Qual è oggi l’eredità di Gezi?

Gezi deve ancora essere decifrata a livello sociologico. Sono stati scritti libri, saggi e articoli, ma la ricerca non è ancora completa. E’ stata una protesta spontanea della gente in difesa dei propri diritti, del proprio stile di vita nei confronti di un regime totalitario. E’ stata impulsiva, pacifica finché le forze dell’ordine non sono intervenute con violenza. Riguardava l’ambiente. Continuerà, esploderà in un momento inatteso, per completare il suo corso. L’eredità è quella di un certo segmento di società che ha compreso la sua forza. Può farlo di nuovo oppure no, ma il potenziale è lì. I giovani sono stati la forza trainante di Gezi: hanno insegnato a noi, a quelli di mezza età, che possiamo farcela.

Possiamo effettivamente protestare contro un oppressore. Ha anche indebolito il governo, che non sapeva che fare. Sono andati nel panico, ci hanno odiato, considerato come il nemico. E ci vedono così ancora adesso. Ne è un buon esempio il fatto che il governatore di Istanbul in quei giorni ha provato a servire il governo ma ogni volta sbagliava, e i fatti lo dimostravano. E’stato rimosso qualche giorno fa. Questo dimostra come l’amministrazione pubblica debba avere dei principi: anche se ti schieri con l’oppressore pensando che questo rinforzi la tua posizione, verrà il giorno in cui ti spremeranno e ti getteranno nell’immondizia. Non puoi servire abbastanza gli oppressori. Un giorno tutti i funzionari saranno rimpiazzati, ma Gezi rimarrà.
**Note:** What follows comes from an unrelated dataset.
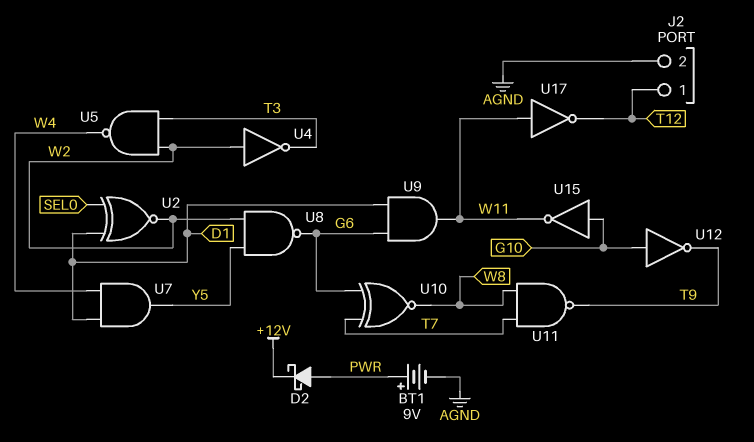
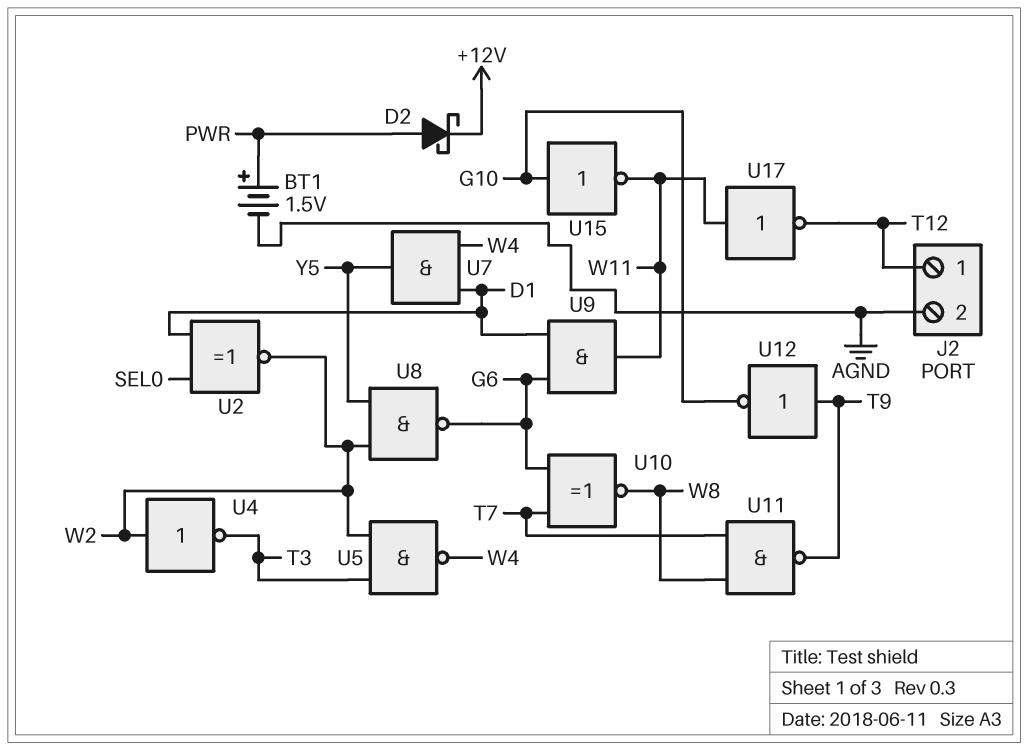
BT1: 9V (plus PWR, minus AGND) -> 1.5V (plus PWR, minus AGND)
U12: NOT (in G10, out T9) -> NOT (in T9, out G10)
Questo è un momento molto pericoloso per gli equilibri della  politica internazionale. La Turchia è un paese strategico. Come turca, e come donna, cosa speri per il futuro? Come reagisci personalmente agli attacchi di un certo Islam?

Come turca, ho molta speranza per il futuro. Non puoi fermare il flusso della corrente. Non puoi riportare questa società indietro nel tempo. Puoi provarci, ma alla fine l’acqua troverà il modo di procedere oltre. Questo regime è temporaneo. Molti studiosi sono d’accordo sulla necessità di una riforma religiosa, che dovrà incorporare valori contemporanei.  

Com’è vivere a Istanbul? Molti amano questa città eppure alcuni europei hanno ancora dei pregiudizi sulla sua modernità. 

Penso che Istanbul sia la migliore e la peggiore città del mondo. E’ la città dei contrasti. E’ moderna, arcaica, è l’Est e l’Ovest, è insieme bellissima e tremenda, vecchia e nuova. E’ il caos. E a noi piace il caos, ci piace in fondo soffrire nel traffico. Personalmente ne amo i sapori e i suoni…penso al simit (anello di pane turco venduto per strada, ndr), agli scolari, ai gatti, ai gabbiani, al profilo dei minareti, alla metro, ai venditori di pesce…

Cambieresti mai città?

Mai…Ho provato a vivere in altri luoghi, ma senza fortuna. Non lascerò mai Istanbul o la Turchia, malgrado l’AKP. Questa è la mia terra, questa è mia città. Appartengo a questi luoghi.